Managed to keep all my party alive in the final battle for the first time! :)

 

Feedback:

 

Excellent mod, easily the best for Tutu & one of the best for either BG1 or 2

General AI seems good - calls for backup etc seem to work well (too well sometimes - occasionally enemies converge on you from all over the place!)

Hardest fights for me were actually the 2 bounty hunter encounters after the mines/Tranzig - I do the mines fairly early so wasn't really high enough level for them (I should have learned this lesson by now)

Agree with the earlier comment on the beefed up Nashkel mines - very good, particularly the positioning for ambushing the party near the end of the third level (have you considered moving traps around like in Fields of the Dead?)

Hate the giant spiders & their webs :)

I think Daveorn needs beefing up - perhaps the two Battle Horrors could attack at the same time Daveorn goes hostile rather than before?

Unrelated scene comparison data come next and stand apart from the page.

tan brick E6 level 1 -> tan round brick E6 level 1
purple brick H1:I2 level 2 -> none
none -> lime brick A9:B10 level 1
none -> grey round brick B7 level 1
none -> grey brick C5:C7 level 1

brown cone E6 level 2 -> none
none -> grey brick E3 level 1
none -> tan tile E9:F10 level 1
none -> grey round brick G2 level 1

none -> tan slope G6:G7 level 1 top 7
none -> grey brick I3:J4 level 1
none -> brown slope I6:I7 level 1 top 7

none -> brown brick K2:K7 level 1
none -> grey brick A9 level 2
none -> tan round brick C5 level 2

Party at the top of Iron throne is now a pretty good scrap - although still vulnerable to the "tempt them down to the lower floor a few at a time" exploit (which I shamelessly used)

Sarevok and co now much more of a challenge, but still fairly easily beaten via near endless spamming of summons via wands of monster summoning (perhaps limit the availability of these wands, especially from Sorcerous Sundries). Also managed to separate some of the individuals in Sarevok's party & kill them off one at a time - shouts for help not working properly?

 

Just some thoughts, hope they help. :)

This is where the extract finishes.